New York Times, darbenin savuşturulmasından sonraki ilk günlerde
tutuklamalar başlar başlamaz, 15 Temmuz darbe girişiminin her türlü
muhalifi bastırmak için kullanıldığını yazdı. Ama ondan önce New
York Times, bırakın küresel bir yayın organını, çapsız bir yerel
gazetenin bile gazetecilik yapma iddiasını açığa düşürecek, ancak
skandal denilebilecek şekilde; tankların ağır silahların önüne
geçerek darbeyi durduran Türk halkına sosyal medyada, tırnak içine
aldığı atıfla “koyun” dedi; tepkiler üzerine de ırkçı, ayrımcı ve
terbiyesiz bu başlığı geri çekmek zorunda kaldı.

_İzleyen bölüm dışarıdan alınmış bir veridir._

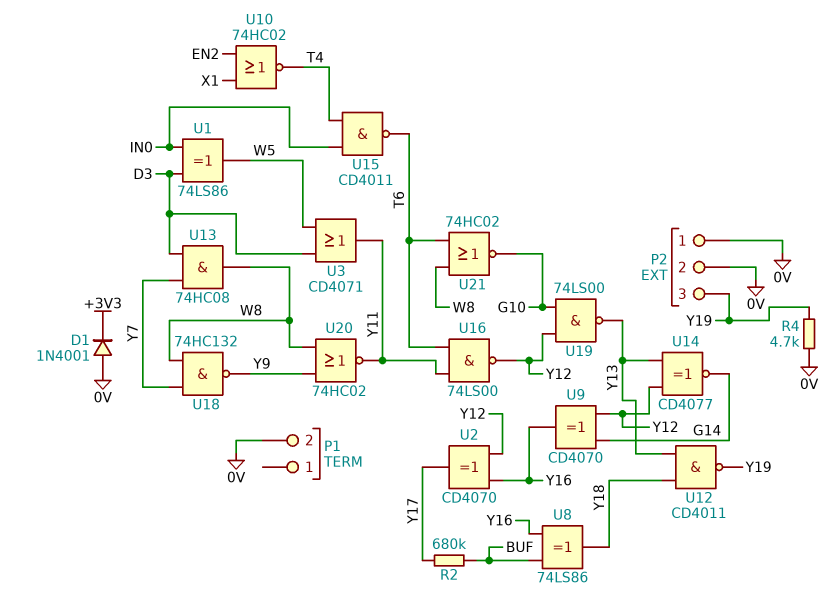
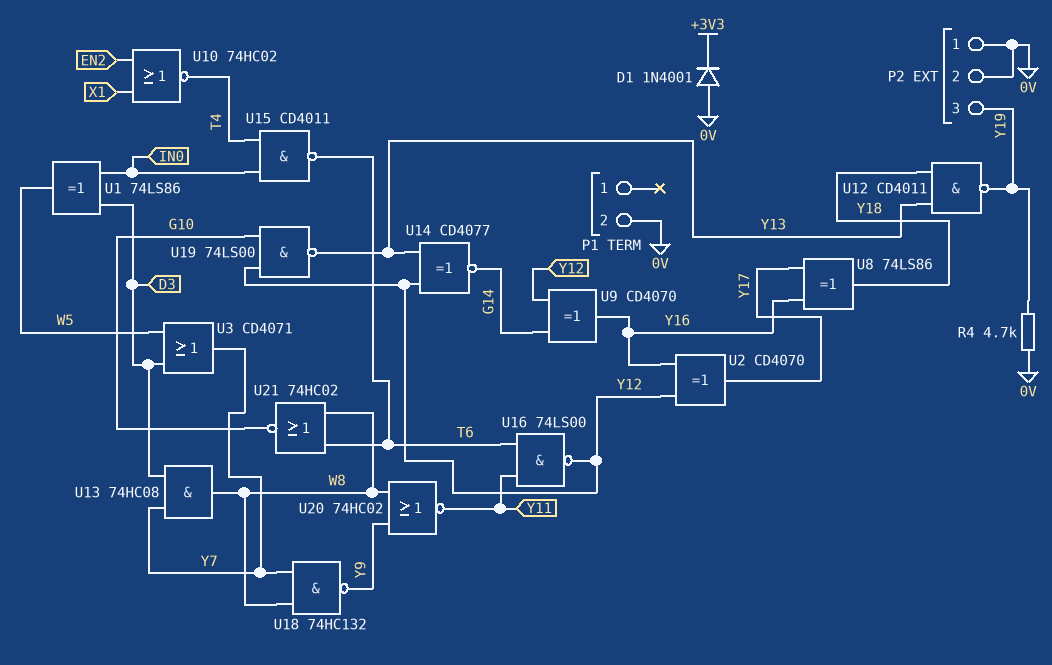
R2: 680k (BUF, Y17) -> none
U3: OR CD4071 (in D3, in W5, out Y11) -> OR CD4071 (in D3, in W5, out Y7)
U8: XOR 74LS86 (in BUF, in Y16, out Y18) -> XOR 74LS86 (in Y16, in Y17, out Y18)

Washington Post başyazısında başarısız darbe girişimi sonrası
AKP'nin yalnızca Gülencileri değil, iktidar gibi düşünmeyen herkesi
tasfiyeye başladığı söyledi. Görebildiğim kadarıyla Financial
Times'ın Türkiye'deki darbeyle ilgili iki önemli haberi oldu; biri
Gülen'in darbeyi kınaması; diğeri de Türkiye'deki Suriyelilerin
Erdoğan için sokağa çıkmasıydı. İngilizlerin kanalı BBC'den ise
James Bryant adlı prodüktörün yana yakıla Türkiye'deki darbeciler
lehine konuşacak birilerini aradığı e-mailinin açığa çıkması ise,
artık soru işareti gerektirmeyecek şekilde Batılı basının
Türkiye'deki darbe girişiminin başarısız olması karşısında
neredeyse üzüldüğünü gösteriyordu.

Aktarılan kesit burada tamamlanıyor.